What does it measure?

Like a line chart, column charts are often used to show trends over time, for example sales figures from month to month or year to year.

However, they’re also useful for comparing different things side by side, e.g. how well two different products are selling in the same month.

What Sources of Data Does It Use?

Column charts are straightforward visualizations and can draw on data from just about any data source,
so long as it’s consistent and presented numerically.

Example

This column chart shows total page views and sessions spent on a website by online visitors on consecutive months

If you want to emphasize overlapping trends over time, you can also combine column charts with line charts, as in this chart that compares total revenue with units sold, month by month.

Bar Chart

What is Bar Chart?

A bar chart is essentially a column chart on its side: values are presented on the horizontal axis and the categories are on vertical axis, on the left.

What does it visualize?

Bar charts are more commonly used to compare different values, items and categories of data. From a purely practical perspective, they’re also used over column charts when the names of the categories are too long to comfortably read on their side! They are not usually used to show trends over time.

What does it measure?

Like column charts, bar charts are frequently used to compare the total number of items within a category, for example total sales or the number of respondents that selected a particular answer.

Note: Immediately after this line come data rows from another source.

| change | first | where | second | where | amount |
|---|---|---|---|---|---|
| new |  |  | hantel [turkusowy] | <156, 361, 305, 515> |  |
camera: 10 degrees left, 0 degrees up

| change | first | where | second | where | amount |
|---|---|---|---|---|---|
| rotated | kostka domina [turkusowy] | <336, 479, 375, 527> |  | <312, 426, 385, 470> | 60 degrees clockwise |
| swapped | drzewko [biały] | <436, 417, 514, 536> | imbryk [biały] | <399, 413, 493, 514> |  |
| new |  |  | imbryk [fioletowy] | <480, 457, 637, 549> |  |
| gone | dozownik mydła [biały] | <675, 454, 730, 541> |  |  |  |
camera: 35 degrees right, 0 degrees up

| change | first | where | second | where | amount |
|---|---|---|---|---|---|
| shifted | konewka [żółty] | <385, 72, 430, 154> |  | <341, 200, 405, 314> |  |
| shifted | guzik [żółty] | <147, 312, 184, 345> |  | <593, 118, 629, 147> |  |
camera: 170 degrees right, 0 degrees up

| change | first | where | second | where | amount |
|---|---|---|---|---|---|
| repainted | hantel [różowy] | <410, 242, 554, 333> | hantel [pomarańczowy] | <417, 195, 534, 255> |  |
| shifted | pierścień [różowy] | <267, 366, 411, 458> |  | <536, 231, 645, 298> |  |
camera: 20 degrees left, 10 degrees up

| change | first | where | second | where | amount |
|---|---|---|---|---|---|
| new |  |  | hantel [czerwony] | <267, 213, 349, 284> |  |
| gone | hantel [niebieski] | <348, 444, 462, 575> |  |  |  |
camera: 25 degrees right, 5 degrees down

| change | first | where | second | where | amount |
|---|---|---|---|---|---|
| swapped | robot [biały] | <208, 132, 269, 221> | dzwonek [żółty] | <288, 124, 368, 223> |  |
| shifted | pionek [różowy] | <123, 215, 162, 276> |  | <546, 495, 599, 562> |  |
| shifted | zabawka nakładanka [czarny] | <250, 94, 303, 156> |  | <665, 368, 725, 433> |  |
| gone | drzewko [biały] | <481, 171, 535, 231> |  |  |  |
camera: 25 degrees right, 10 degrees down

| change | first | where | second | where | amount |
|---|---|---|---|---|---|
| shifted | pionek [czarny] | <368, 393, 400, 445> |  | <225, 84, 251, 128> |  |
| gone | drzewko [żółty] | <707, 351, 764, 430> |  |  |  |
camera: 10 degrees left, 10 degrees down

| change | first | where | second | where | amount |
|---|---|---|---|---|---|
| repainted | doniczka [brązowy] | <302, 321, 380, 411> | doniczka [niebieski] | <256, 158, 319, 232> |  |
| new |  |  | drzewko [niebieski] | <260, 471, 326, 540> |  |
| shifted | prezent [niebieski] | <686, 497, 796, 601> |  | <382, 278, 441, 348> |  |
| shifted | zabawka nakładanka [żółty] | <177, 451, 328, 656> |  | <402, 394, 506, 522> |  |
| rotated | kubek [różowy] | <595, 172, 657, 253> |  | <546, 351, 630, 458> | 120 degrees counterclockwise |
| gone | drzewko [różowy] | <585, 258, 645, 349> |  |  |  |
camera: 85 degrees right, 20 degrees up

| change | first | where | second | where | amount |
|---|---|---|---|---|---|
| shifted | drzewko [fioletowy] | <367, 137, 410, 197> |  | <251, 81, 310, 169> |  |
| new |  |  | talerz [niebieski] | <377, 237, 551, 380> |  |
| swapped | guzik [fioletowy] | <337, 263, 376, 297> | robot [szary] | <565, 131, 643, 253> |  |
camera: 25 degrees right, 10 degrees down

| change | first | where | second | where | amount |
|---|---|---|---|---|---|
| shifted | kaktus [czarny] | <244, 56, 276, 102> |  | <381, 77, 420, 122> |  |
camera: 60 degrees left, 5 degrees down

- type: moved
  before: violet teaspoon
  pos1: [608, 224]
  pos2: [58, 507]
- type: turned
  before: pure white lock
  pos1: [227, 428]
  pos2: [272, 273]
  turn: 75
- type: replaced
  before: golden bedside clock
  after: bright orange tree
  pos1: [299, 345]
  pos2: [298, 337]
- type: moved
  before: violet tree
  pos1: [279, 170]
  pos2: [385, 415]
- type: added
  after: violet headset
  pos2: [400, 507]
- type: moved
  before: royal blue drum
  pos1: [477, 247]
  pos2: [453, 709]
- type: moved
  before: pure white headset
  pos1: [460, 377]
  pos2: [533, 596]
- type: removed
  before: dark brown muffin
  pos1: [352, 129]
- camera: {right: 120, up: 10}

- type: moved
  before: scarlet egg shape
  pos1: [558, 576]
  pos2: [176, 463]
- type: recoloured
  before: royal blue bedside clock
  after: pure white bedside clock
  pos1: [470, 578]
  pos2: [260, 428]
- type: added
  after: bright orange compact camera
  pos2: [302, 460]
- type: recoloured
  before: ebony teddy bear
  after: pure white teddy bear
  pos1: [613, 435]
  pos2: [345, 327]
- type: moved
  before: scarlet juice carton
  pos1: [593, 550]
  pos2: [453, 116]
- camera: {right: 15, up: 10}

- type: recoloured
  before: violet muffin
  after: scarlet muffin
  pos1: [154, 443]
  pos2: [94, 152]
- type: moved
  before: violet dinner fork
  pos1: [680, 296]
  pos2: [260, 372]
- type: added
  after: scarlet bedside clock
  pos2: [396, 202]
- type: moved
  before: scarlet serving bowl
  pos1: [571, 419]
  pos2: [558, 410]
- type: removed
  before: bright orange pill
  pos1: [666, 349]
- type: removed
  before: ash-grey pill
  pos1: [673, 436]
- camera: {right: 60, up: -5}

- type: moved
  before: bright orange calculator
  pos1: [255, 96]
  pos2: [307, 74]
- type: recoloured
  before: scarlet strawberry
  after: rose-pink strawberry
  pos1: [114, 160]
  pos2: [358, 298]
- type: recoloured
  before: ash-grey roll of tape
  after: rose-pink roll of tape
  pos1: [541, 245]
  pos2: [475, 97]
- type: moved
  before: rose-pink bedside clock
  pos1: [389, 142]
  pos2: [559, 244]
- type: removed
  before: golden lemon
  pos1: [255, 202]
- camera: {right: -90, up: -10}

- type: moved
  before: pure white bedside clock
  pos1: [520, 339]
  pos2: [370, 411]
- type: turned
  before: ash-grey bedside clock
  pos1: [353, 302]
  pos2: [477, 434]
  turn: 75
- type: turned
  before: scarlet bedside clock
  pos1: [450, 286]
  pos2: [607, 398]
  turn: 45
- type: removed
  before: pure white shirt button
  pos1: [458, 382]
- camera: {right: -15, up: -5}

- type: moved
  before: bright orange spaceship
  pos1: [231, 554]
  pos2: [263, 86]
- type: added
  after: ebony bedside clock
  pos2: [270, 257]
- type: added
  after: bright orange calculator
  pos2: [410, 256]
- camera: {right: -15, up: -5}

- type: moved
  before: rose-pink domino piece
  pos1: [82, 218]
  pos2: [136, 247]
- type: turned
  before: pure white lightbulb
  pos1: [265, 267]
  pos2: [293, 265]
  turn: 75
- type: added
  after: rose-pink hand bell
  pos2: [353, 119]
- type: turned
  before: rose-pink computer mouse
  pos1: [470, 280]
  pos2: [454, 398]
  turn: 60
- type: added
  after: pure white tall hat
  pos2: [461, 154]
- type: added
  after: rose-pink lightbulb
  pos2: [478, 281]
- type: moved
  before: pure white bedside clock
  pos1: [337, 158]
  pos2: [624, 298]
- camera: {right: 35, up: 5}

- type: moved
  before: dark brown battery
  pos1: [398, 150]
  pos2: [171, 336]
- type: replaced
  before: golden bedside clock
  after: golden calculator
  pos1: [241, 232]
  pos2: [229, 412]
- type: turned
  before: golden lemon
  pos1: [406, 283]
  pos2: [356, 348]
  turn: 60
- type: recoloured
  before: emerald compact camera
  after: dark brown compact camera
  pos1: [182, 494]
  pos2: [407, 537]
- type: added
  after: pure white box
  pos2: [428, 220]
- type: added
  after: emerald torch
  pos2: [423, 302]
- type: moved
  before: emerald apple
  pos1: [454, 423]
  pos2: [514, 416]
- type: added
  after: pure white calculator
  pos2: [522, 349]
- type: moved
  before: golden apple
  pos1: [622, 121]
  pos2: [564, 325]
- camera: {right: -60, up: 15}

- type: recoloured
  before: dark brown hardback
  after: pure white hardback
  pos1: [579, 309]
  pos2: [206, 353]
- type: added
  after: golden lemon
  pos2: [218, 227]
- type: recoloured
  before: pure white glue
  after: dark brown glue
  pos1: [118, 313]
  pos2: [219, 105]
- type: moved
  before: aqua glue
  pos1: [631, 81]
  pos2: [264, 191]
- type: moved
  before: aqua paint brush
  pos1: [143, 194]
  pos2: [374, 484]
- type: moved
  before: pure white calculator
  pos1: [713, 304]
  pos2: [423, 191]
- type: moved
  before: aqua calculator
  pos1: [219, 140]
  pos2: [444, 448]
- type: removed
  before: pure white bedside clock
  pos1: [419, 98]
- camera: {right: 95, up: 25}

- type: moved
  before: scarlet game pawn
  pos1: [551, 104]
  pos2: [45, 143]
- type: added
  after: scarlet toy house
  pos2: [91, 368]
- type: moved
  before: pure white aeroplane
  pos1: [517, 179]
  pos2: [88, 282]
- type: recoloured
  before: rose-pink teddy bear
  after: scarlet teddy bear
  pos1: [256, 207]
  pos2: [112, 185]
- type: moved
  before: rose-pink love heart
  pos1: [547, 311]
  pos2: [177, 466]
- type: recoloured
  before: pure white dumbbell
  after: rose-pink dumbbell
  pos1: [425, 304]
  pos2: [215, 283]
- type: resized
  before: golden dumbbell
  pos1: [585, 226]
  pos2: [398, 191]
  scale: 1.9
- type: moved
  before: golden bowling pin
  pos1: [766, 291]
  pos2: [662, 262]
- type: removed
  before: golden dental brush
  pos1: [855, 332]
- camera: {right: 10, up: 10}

However, they’re also handy for visualizing sub-categories using color coding.

What Sources of Data Does It Use?

Data used to compile bar charts could come from Google Analytics, your CRM, sales figures or any other
kind of database that stores data numerically.

Example

The bar chart above represents the spread of customers per age group, but it also gives a quick, visual representation of which products each type of customer is most likely to buy, too.

Pie Charts

What is Pie Chart?

Pie charts show values as a “slice” of a whole circle (the whole pie). Numerical Values are translated into a percentage of 360 degrees, represented by the arc length, and each slice is color coded accordingly

What does it visualize?

Pie charts show what percentage of the whole is made up of each category. That means they deal with total numbers, and trends in overall responses, rather than changes over time.

That means it’s a good idea to use a pie chart when displaying proportional data and/or percentages. Remember that the point is to represents the size relationship between the parts and the entire entity, so these parts need to add up to a meaningful whole

What does it measure?

It makes sense to use a pie chart when you want to get a rapid, overall idea of the spread of data – for example, market share or responses to a survey – rather than when you’re concerned about the precise figures they represent.

What Sources of Data Does It Use?

Survey and questionnaire responses, data from social media sources or Google analytics, total sales
figures and so on will all work. Keep it fairly simple though – if you have more than 6 categories, your
pie chart won’t give you much information at a glance, especially if there’s no clear “winning” answer.

Example

In the example above, you can tell in a millisecond which marketing channels bring in the most leads, thanks to the pie chart structure.

Area Chart

What is Area Chart?

An area chart is similar to a line chart in that it plots figures graphically using lines to join each point – but it’s more dynamic and visual, giving an idea of comparative mass.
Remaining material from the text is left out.